We can not fetch and store the data. Let’s optimize our scraper now:

Step 4: Adding Concurrency

When we implemented concurrency earlier, we refactored a for loop and substituted it with ThreadPoolExecutor. We'll do the same for process_results().

Here is the final version of the process_results() function.

def process_results(csv_file, location, max_threads=5, retries=3):

    logger.info(f"Processing {csv_file}")

    with open(csv_file, newline="") as file:
        reader = list(csv.DictReader(file))
        # Use ThreadPoolExecutor for concurrent processing of job data
        with concurrent.futures.ThreadPoolExecutor(max_workers=max_threads) as executor:
            executor.map(
                process_job,
                reader,
                [location] * len(reader),
                [retries] * len(reader)
            )

    logger.info(f"Finished processing {csv_file}")

Here are the arguments to executor.map():

process_job can help us call on every available thread.
All other arguments get passed in as arrays.

Step 5: Bypassing Anti-Bots

It's time to bypass anti-bots once more. We already have our get_scrapeops_url() function; we just need to incorporate it into a single line to harness the power of the proxy.

scrapeops_proxy_url = get_scrapeops_url(url, location=location)

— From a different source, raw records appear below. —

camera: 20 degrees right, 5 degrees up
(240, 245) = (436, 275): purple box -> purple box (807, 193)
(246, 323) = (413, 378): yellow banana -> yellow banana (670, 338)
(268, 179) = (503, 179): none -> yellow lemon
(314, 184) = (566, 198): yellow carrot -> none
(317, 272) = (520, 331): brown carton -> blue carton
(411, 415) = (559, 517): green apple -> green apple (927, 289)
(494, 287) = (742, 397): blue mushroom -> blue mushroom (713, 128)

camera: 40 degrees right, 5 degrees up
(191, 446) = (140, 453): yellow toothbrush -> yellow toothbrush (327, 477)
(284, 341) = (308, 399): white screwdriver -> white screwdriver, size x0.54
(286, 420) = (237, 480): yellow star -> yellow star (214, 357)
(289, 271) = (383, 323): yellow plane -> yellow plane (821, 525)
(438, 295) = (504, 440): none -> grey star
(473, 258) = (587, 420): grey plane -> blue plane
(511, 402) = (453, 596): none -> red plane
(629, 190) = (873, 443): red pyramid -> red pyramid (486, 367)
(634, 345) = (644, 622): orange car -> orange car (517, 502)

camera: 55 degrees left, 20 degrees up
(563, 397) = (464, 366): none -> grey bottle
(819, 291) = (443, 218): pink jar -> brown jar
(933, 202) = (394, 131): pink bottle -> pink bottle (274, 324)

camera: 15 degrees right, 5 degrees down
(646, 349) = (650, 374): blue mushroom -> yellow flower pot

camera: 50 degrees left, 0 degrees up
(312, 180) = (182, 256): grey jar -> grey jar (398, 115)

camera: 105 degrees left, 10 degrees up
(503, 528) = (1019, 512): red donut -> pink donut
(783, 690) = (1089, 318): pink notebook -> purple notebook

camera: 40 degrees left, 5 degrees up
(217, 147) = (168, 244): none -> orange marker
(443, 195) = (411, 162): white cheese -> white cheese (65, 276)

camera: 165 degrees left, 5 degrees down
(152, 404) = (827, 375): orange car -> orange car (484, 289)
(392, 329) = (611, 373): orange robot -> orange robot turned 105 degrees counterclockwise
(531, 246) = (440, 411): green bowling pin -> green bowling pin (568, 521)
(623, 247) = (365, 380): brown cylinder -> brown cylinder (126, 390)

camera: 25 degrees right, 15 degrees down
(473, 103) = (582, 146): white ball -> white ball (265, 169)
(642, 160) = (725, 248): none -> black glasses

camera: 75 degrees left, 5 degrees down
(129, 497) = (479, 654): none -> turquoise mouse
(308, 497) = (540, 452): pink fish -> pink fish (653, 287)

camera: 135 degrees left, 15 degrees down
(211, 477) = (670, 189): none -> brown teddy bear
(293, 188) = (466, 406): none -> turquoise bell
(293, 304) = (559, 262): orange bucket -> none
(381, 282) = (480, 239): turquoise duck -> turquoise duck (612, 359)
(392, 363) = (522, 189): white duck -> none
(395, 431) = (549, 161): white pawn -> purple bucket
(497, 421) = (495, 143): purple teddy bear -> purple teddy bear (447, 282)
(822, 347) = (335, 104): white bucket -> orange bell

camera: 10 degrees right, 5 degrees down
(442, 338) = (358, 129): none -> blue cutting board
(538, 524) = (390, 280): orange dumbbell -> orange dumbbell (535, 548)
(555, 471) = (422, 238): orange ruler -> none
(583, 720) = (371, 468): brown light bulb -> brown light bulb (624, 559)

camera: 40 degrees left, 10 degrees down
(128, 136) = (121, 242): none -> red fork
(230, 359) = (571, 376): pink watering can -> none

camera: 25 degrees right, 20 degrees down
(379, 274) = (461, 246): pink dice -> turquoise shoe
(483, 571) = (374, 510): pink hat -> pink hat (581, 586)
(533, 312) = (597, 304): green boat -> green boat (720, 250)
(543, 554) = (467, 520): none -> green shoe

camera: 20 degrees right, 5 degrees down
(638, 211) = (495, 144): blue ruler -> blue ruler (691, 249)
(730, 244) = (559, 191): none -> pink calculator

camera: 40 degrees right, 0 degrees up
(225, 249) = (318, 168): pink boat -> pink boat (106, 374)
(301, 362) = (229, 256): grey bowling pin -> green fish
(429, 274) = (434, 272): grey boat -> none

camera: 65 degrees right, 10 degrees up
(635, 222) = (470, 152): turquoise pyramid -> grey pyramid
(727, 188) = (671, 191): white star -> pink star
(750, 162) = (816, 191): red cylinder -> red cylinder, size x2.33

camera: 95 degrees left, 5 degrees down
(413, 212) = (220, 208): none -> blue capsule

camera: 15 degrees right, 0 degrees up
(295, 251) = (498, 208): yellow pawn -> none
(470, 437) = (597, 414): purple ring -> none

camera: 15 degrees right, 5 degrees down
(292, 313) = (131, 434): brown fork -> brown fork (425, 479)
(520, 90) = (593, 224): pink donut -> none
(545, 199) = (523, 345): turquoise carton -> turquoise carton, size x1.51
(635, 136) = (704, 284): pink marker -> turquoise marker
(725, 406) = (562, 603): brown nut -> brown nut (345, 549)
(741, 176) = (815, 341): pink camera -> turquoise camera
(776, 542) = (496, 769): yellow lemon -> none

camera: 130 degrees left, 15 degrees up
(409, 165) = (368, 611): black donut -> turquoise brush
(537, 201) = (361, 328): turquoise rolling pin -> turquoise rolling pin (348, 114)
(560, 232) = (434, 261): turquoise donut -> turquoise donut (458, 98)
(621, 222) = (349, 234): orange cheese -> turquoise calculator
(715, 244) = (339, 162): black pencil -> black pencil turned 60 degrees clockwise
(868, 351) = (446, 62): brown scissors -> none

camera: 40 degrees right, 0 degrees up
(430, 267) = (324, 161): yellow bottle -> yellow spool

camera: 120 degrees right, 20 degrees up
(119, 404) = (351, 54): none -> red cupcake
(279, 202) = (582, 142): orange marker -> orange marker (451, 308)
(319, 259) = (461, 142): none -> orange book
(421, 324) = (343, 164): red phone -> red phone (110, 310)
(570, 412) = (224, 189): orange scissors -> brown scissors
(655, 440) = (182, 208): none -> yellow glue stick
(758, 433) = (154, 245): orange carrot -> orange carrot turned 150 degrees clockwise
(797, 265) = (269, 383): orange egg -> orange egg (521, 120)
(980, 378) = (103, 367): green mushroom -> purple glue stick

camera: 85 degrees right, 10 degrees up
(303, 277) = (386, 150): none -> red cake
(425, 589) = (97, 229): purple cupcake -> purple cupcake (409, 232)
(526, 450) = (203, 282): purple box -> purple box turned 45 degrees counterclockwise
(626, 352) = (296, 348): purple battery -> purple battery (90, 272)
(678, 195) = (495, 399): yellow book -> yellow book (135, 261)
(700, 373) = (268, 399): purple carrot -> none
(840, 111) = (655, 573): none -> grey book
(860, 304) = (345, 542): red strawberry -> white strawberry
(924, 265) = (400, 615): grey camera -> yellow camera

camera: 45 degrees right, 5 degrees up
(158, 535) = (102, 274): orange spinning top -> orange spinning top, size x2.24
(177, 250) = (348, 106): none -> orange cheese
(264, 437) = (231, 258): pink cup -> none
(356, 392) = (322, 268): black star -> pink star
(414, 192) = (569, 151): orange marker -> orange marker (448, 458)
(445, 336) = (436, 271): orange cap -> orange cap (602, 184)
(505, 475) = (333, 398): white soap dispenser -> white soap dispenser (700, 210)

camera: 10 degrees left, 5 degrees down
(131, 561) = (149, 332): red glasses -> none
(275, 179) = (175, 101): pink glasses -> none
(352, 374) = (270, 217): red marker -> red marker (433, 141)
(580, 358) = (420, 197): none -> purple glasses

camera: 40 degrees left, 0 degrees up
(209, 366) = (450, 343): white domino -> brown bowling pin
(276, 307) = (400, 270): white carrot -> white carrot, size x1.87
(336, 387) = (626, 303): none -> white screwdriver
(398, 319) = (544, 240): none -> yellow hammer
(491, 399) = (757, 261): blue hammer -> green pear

Take a look at the new updated code:

import os
import csv
import json
import logging
from urllib.parse import urlencode
from dataclasses import dataclass, field, fields, asdict
from selenium import webdriver
from selenium.webdriver.chrome.service import Service as ChromeService
from selenium.webdriver.chrome.options import Options
from webdriver_manager.chrome import ChromeDriverManager
from selenium.webdriver.common.by import By
from selenium.common.exceptions import NoSuchElementException
import concurrent.futures
import time

API_KEY = ""

with open("config.json", "r") as config_file:
    config = json.load(config_file)
    API_KEY = config["api_key"]

def get_scrapeops_url(url, location="us"):
    payload = {
        "api_key": API_KEY,
        "url": url,
        "country": location,
        "residential": True
    }
    proxy_url = "https://proxy.scrapeops.io/v1/?" + urlencode(payload)
    return proxy_url

# Logging
logging.basicConfig(level=logging.INFO)
logger = logging.getLogger(__name__)

@dataclass
class SearchData:
    name: str = ""
    url: str = ""
    stars: float = None
    company_name: str = ""
    location: str = ""

    def __post_init__(self):
        self.check_string_fields()

    def check_string_fields(self):
        for field in fields(self):
            if isinstance(getattr(self, field.name), str):
                if getattr(self, field.name) == "":
                    setattr(self, field.name, f"No {field.name}")
                    continue
                value = getattr(self, field.name)
                setattr(self, field.name, value.strip())

@dataclass
class JobData:
    name: str
    salary: str
    description: str
    benefits: str

class DataPipeline:

    def __init__(self, csv_filename="", storage_queue_limit=50):
        self.names_seen = []
        self.storage_queue = []
        self.storage_queue_limit = storage_queue_limit
        self.csv_filename = csv_filename
        self.csv_file_open = False

    def save_to_csv(self):
        self.csv_file_open = True
        data_to_save = []
        data_to_save.extend(self.storage_queue)
        self.storage_queue.clear()
        if not data_to_save:
            return

        keys = [field.name for field in fields(data_to_save[0])]
        file_exists = os.path.isfile(self.csv_filename) and os.path.getsize(self.csv_filename) > 0
        with open(self.csv_filename, mode="a", newline="", encoding="utf-8") as output_file:
            writer = csv.DictWriter(output_file, fieldnames=keys)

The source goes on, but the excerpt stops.